Beasts at Every Threshold, Natalie Wee’s sophomore collection, is overflowing with myth and magic against a backdrop of pop-culture-meets-folklore. With careful control, Wee blurs the borders between beast and human with her hybrid form that draws from prose and poetry alike, combining to explore survival and hope in spaces where both seem lost. By the end of her collection, Wee breathes new meaning and perspective into the interconnection of diaspora and queerness.
Wee’s collection has two sections: “Thresh” and “Hold” both experiment with the white space of the page to destabilize a linear narrative. Wee’s line breaks, indents, and even flow charts call attention to what takes up space amid what is left unsaid. Poems from the first section “Thresh” feature playful allusions to pop culture, such as “Self-Portrait as Monster Dating Sim.” The poem is demarcated as a dating simulator to inject new meaning to familiar questions. The choose-your-own-adventure style offers readers branching paths. A style which necessitates a second reading to explore the paths left unchosen. The last line asks: “And how long have you been lonely?” before echoing Wee’s first answer: “Long enough to split the first echo.” In the second section “Hold,” Wee includes a similar experiment in self-portraiture: “Self-Portrait as Beast Index.” Formatted as a two-page crossword, the poem lists monsters and beasts ranging from the hulijing to the crane. Clues like, “yes, we are woodwind whittled through with life” (“dragon”) and “how each cry, barely audible, escapes the insect that made it” (“banshee”) invite the reader to play, dwelling on the ways Wee breathes new life into each creature’s histories.

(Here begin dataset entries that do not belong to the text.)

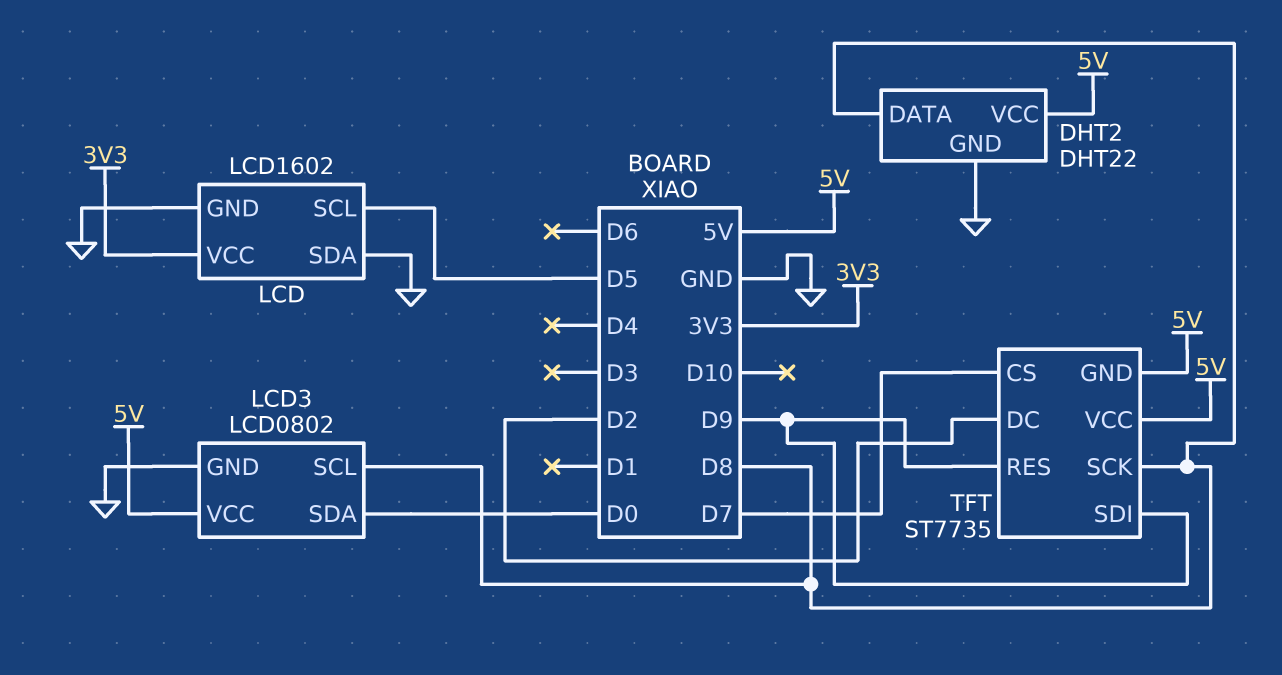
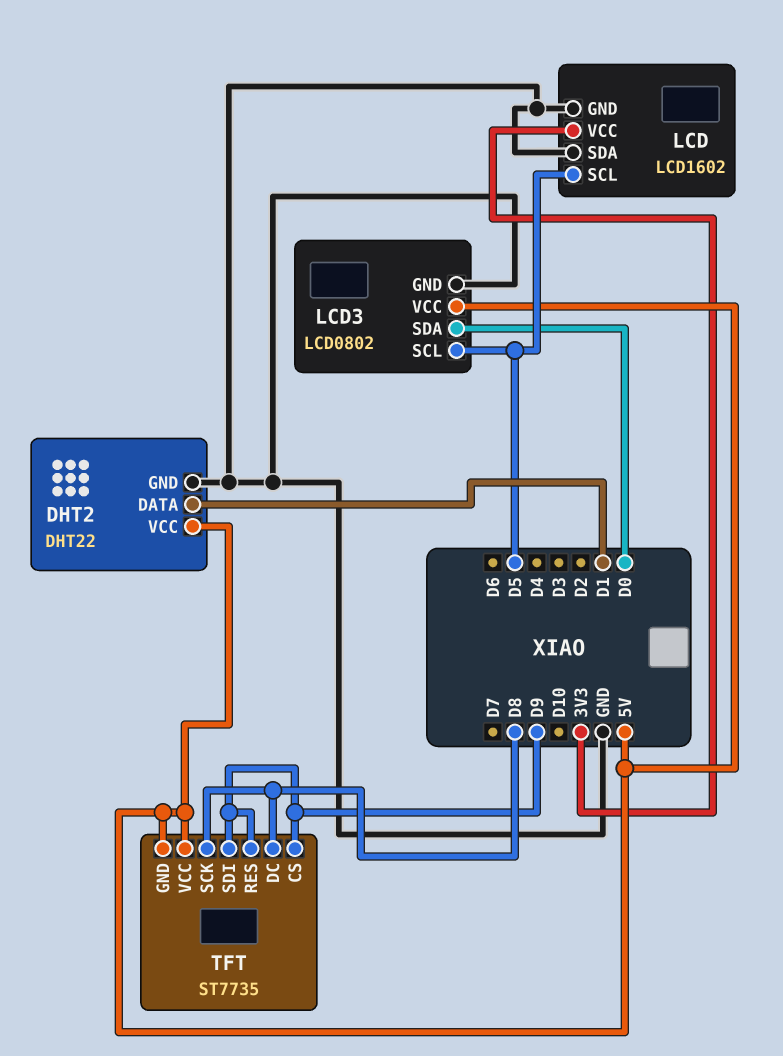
DHT2 pin DATA: D8 -> D1
LCD3 pin SCL: D8 -> D5
TFT pin CS: D7 -> D9
TFT pin DC: D2 -> D8

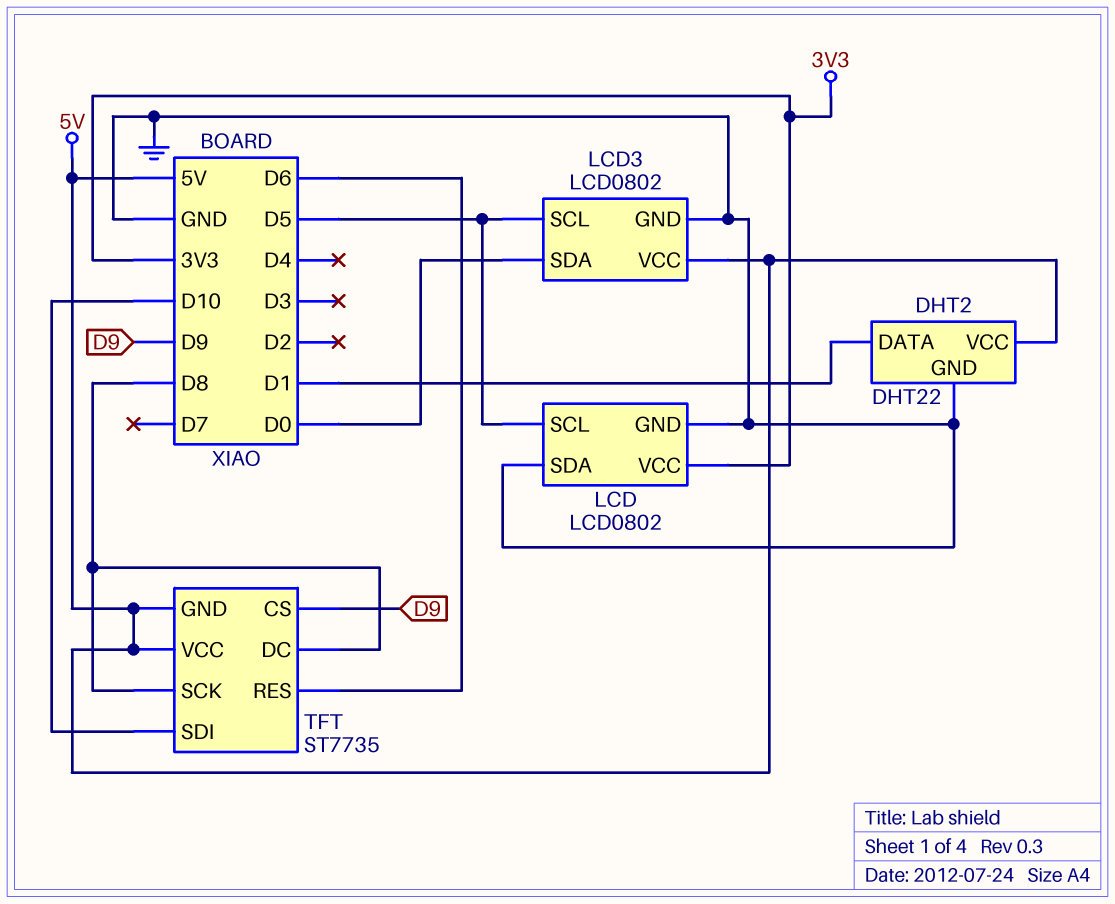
LCD: LCD1602 -> LCD0802
TFT pin RES: D9 -> D6
TFT pin SDI: D9 -> D10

Pop culture becomes folklore as Wee draws from the worlds of Avatar: Legend of Korra, Phoebe Bridgers, Wong Kar-Wai, and others. Wee’s playing with tenets of pop culture ask us to consider conviviality seriously – that the act of play might also be an act of archival, of queering the ways we remember ourselves, and injecting counternarratives into some of the most memorable gems that we grew up with. Wee emphasizes her focus on pop culture in “Self-Portrait as Pop Culture Reference,” which traces her upbringing, from her birth, against a backdrop of movie stars and past lovers. She writes, “The first man I loved named me after a dead American & crushed childhood into a flock of apologies.” Wee describes the violence of forgetting embedded in queer memory, and confronts her memory in a beautiful whirlwind-investigation of ideology. “En Route to the Sixth Station, Chihiro Counts the Clouds” draws from the Studio Ghibli film Spirited Away, directed by Hayao Miyazaki, to transport readers through childhood movies and their cultural impact amid details of “Y2K pink & baby blue” – her attention to detail never feels overwhelming. Instead, she challenges our pre-existing conceptions of pop culture as pure superficiality.

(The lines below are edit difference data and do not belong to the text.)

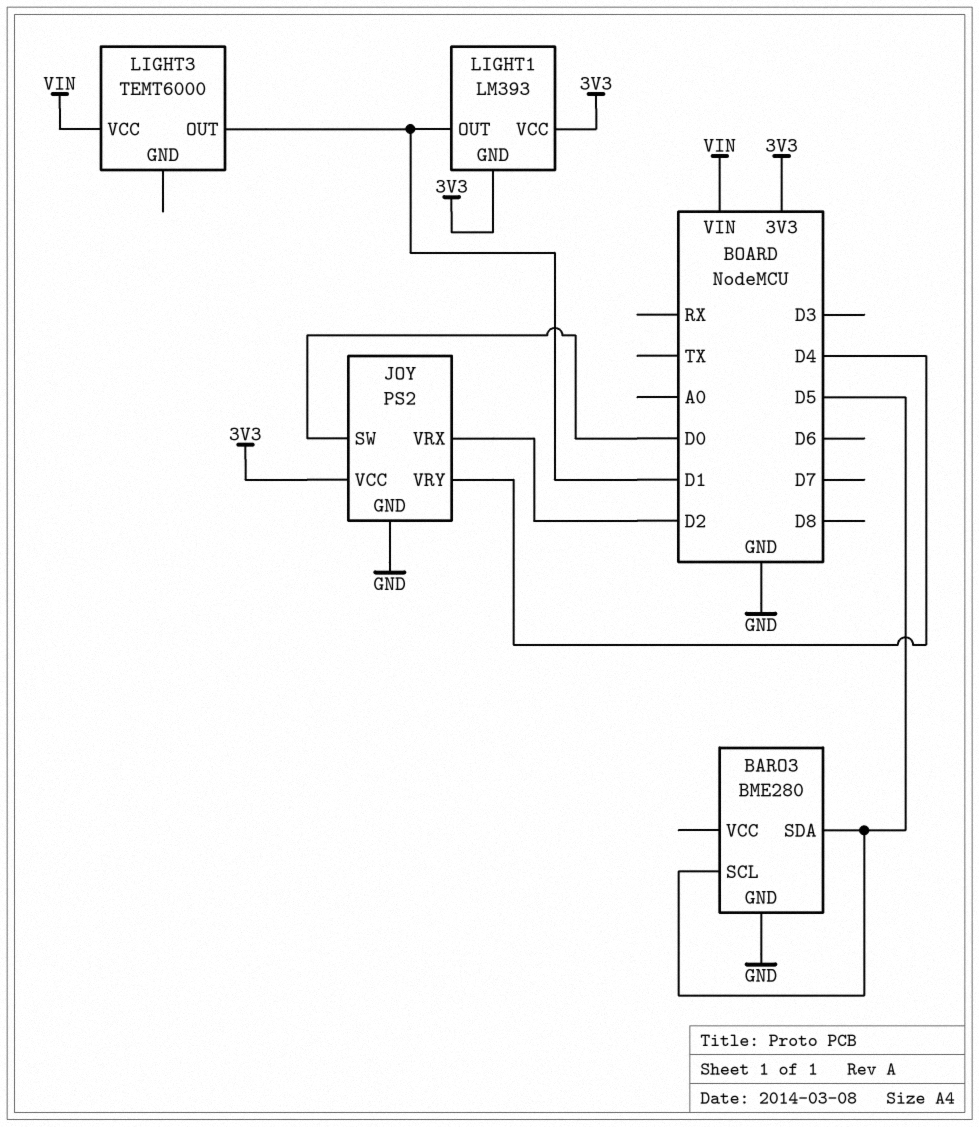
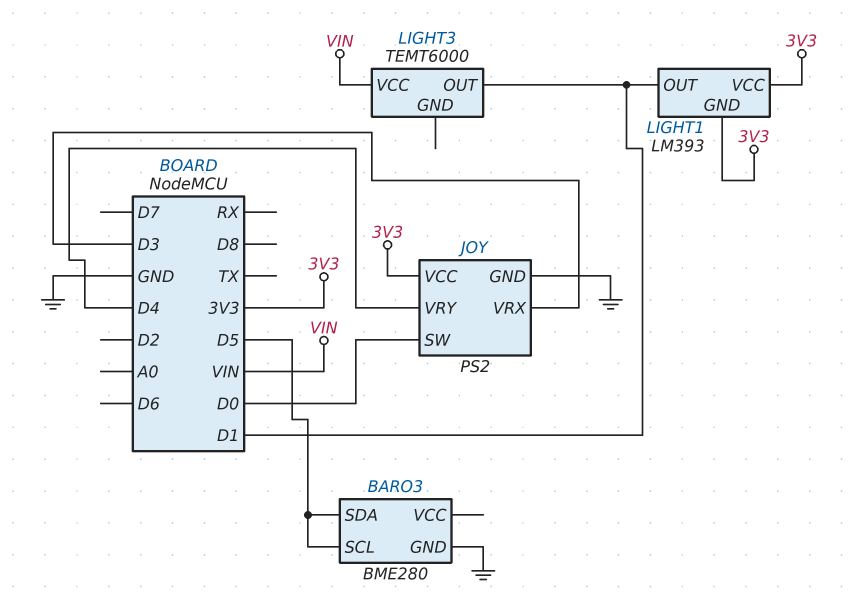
JOY pin VRX: D2 -> D3

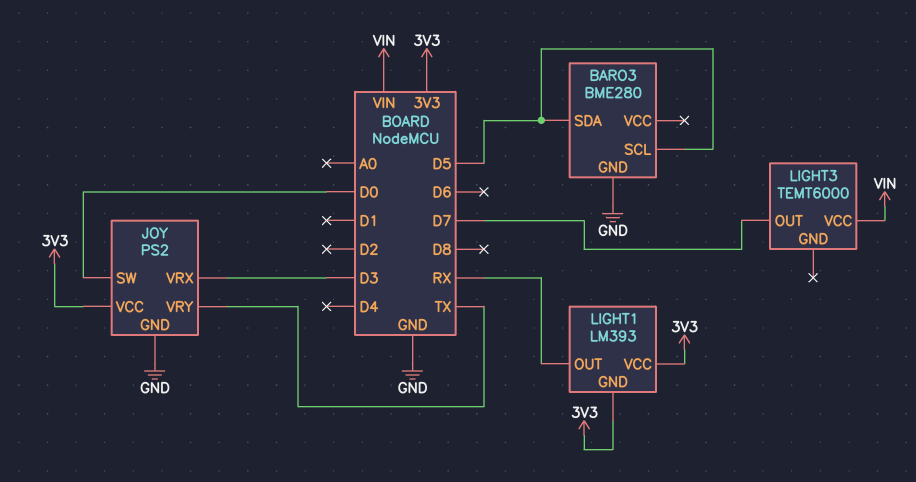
JOY pin VRY: D4 -> TX
LIGHT1 pin OUT: D1 -> RX
LIGHT3 pin OUT: D1 -> D7

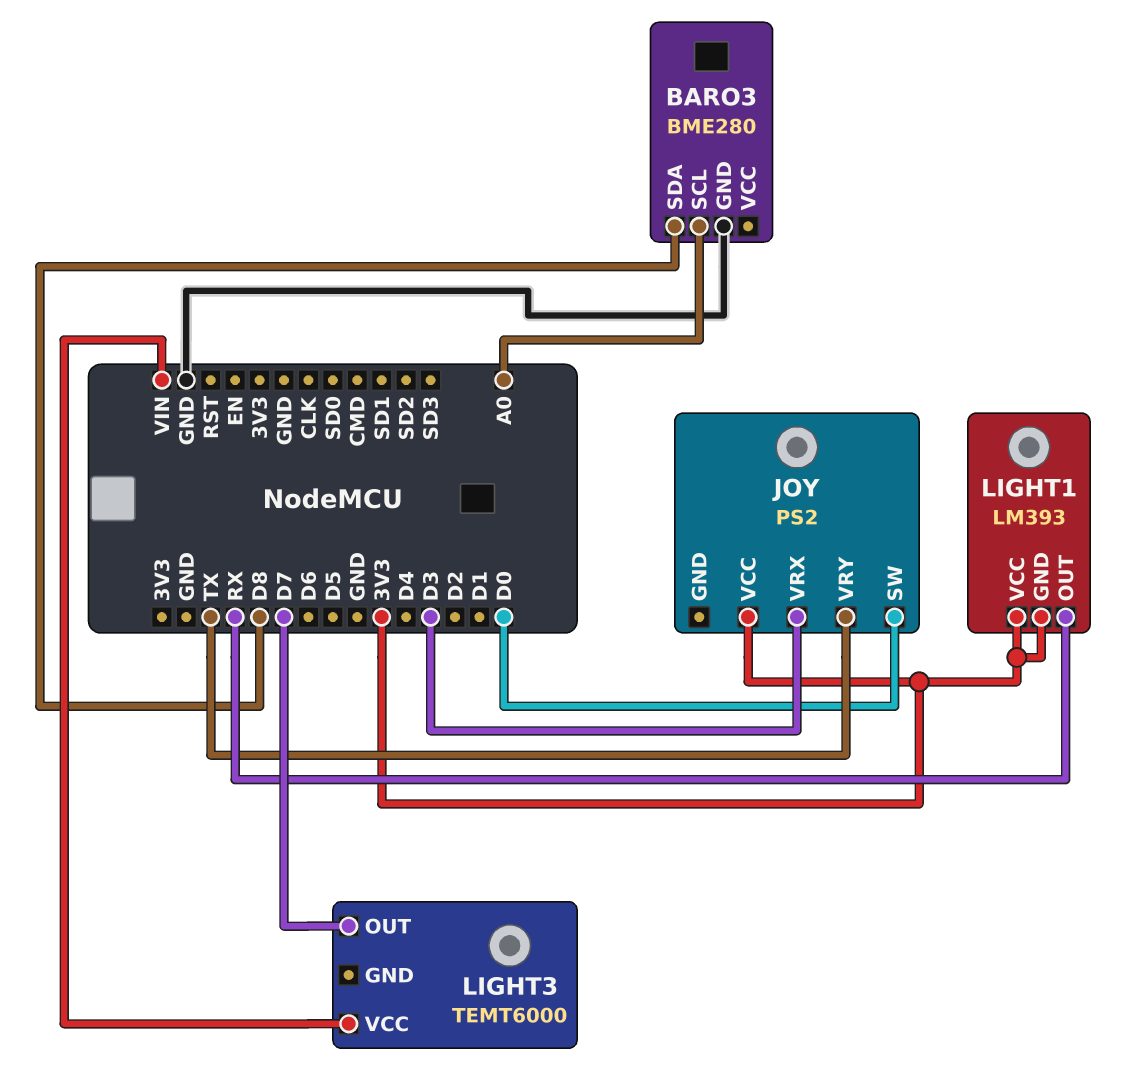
BARO3 pin SCL: D5 -> A0
BARO3 pin SDA: D5 -> D8
JOY pin GND: GND -> none

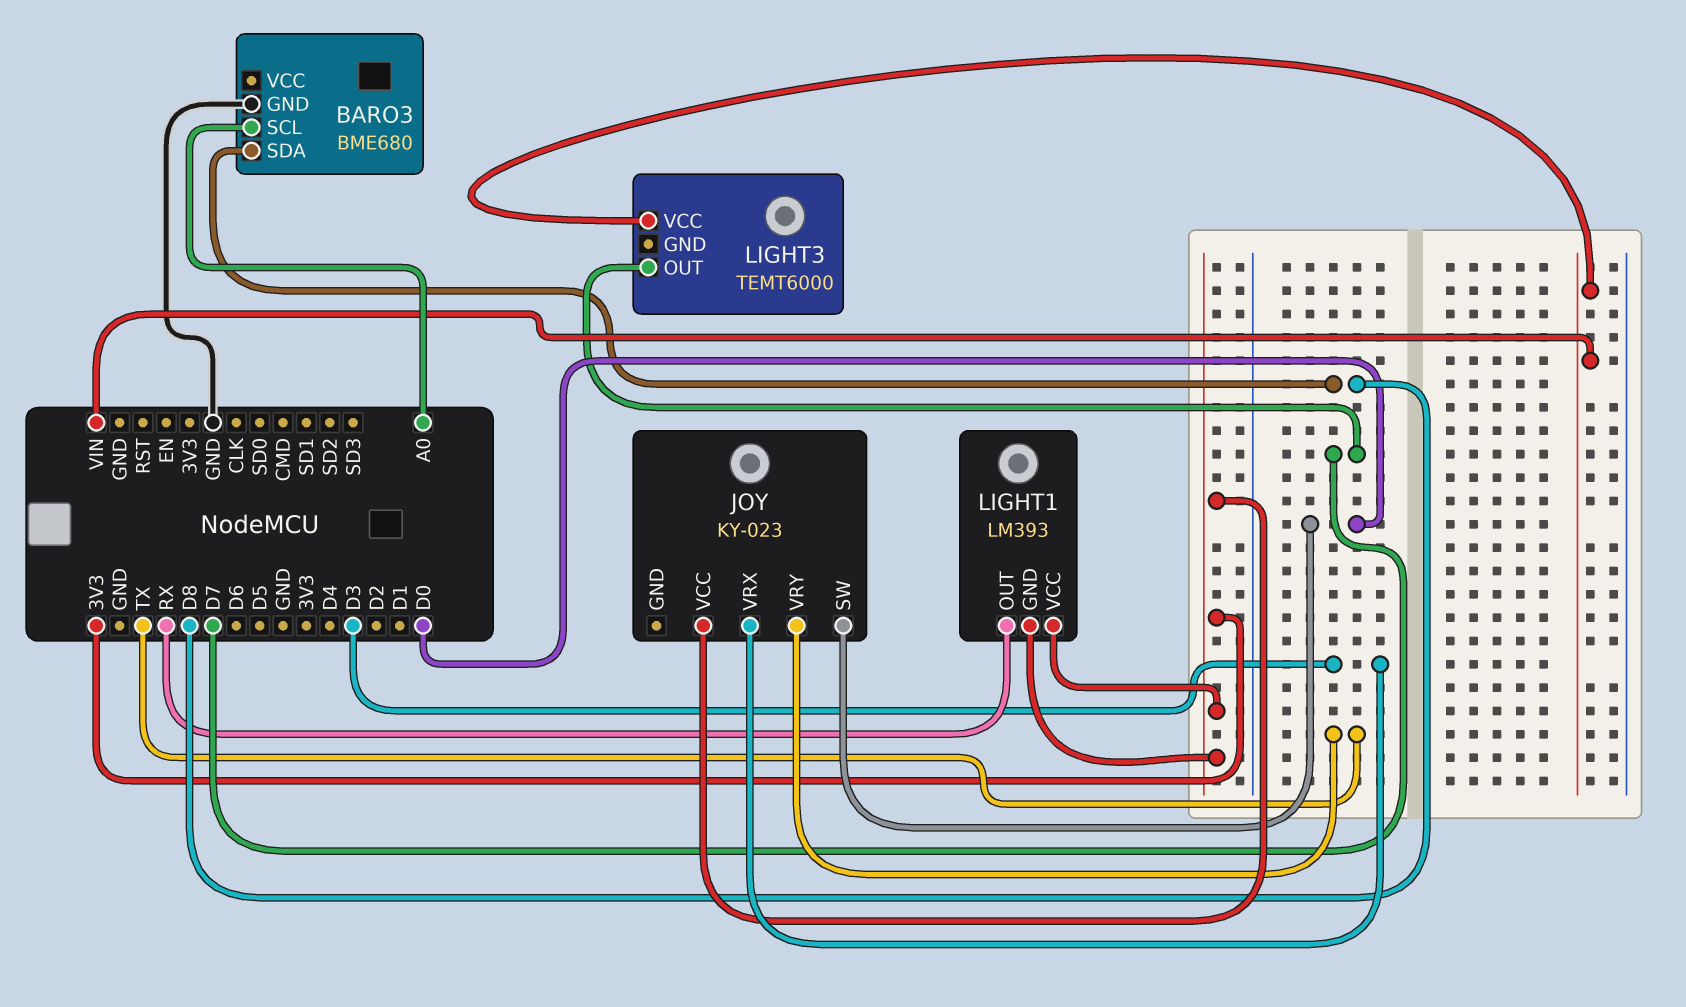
BARO3: BME280 -> BME680
JOY: PS2 -> KY-023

Wee’s writing is full of hope with an unflinching confrontation of violence and power. Wee showcases her masterful use of rhythm in “Phoning Home to Tell My Grandmother I Survived a Hate Crime.” As dialogue and timelines blur together, carefully-inserted slashes form an image that is always changing, controlled in her momentum, but relentless in her assertion of identity, one that resists the assimilating call of citizenship from the nation-state: “I am not / a citizen / crossed all that water / just to live like a dog.” Even in the spaces where Wee does not write anything, her negative space speaks volumes. In “After the Atlanta Spa Shootings, We Sat in a Field,” Wee reckons with the empty silence between each of her lines, white space bridging hurt, rage, and an unceasing demand for joy from ourselves. Towards the end of her poem, she leaves a crucial reminder of joy’s inseparable role in survival to her readers:
“If there’s anything
that still surprises me
it’s the fact joy too has weight.”
Wee’s collection moves worlds and breaks borders, sculpting new landscapes from the rubble of the old. In a genealogical weaving of myth and history, she forms images of beastliness from identities relegated as “other.” While reading Beasts at Every Threshold, subjects become fluid, emptiness forms demands, and any semblance of static ontology is transformed into something new and full of hope. Wee points us inward to reckon with everything we’ve lost, and asks us to find survival. With her words as a guide, I find joy and beauty in reclaiming the image of the beast.